"Parachute" is a song by Nigerian-born Australian singer-songwriter and dancer Timomatic. It was released as a digital download in Australia on 5 June 2013. The song peaked at number three on the ARIA Singles Chart and was certified two times platinum by the Australian Recording Industry Association. 

"Parachute" and its accompanying music video were nominated at the 2013 ARIA Music Awards for Song of the Year and Best Video.

Background
"Parachute" was written by Teddy Sky, Johnny Powers, Ameerah Roelants and Jimmy Thornfeldt. Timomatic recorded the single in Los Angeles with producer Johnny Powers. Timomatic and Powers had penned two tracks together before Powers, part of super producer RedOne's team of hitmakers, played him "Parachute". Timomatic said, "I wanted that track, it's my sound, it's perfect." When speaking about the song, he said: "When the emotion is real, it's easy to sing about, easy to write about, easy to be inspired. The song is about a guy having complete trust in his other half to jump into any situation and know you're going to be OK is a big thing, a very big thing."

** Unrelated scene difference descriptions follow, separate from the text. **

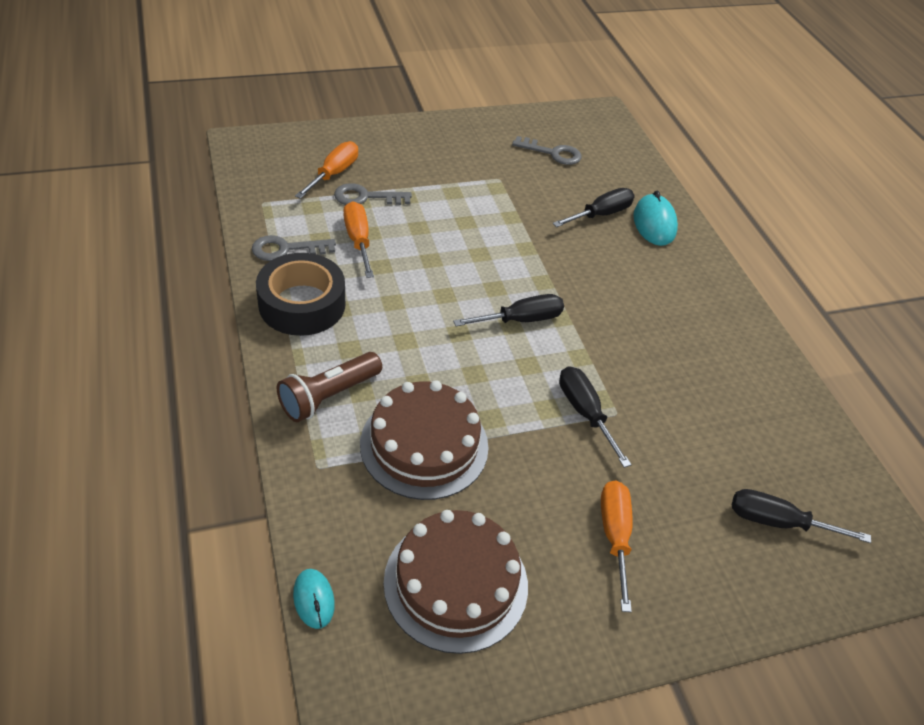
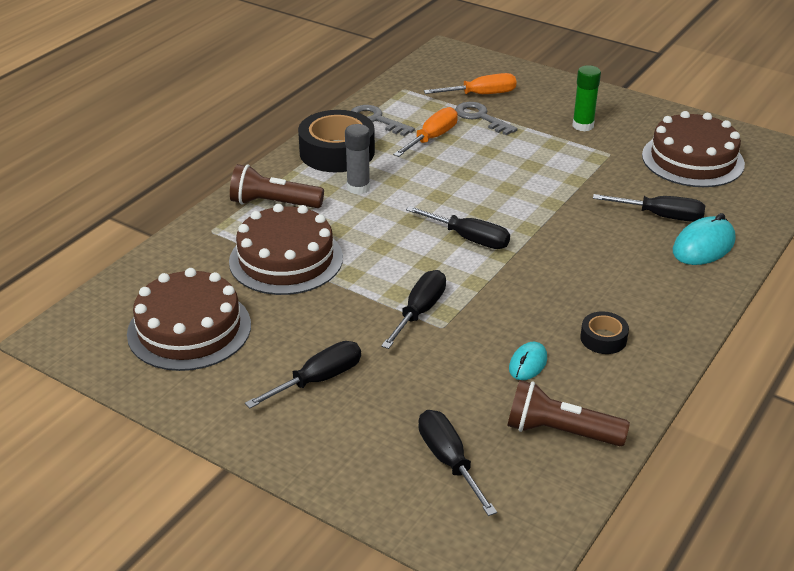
camera: 55 degrees right, 10 degrees down
(314, 599) = (112, 282): turquoise mouse -> turquoise mouse (528, 364)
(374, 329) = (358, 188): none -> grey glue stick
(447, 163) = (583, 126): none -> green glue stick
(552, 153) = (692, 159): grey key -> brown cake
(614, 536) = (318, 380): orange screwdriver -> black screwdriver
(709, 342) = (603, 338): none -> black tape
(791, 437) = (560, 432): none -> brown flashlight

"Parachute" was released digitally on 5 June 2013.

Promotion
The music video for "Parachute" was directed by Marc Furmie and Elisa Mercurio, and released onto YouTube on 19 June 2013. The video was nominated for Best Video at the 2013 ARIA Music Awards. Timomatic performed "Parachute" for the first time at the 2013 State of Origin game one, held at ANZ Stadium in Sydney on 5 June." He then went on to perform "Parachute" on the final of ''The Block Australia Sky High.

Track listings

Charts

Weekly charts

Year-end charts

Certifications

Release history

References

2013 songs
2013 singles
Timomatic songs
Sony Music Australia singles
Songs written by Jimmy Thörnfeldt
Songs written by Ameerah (singer)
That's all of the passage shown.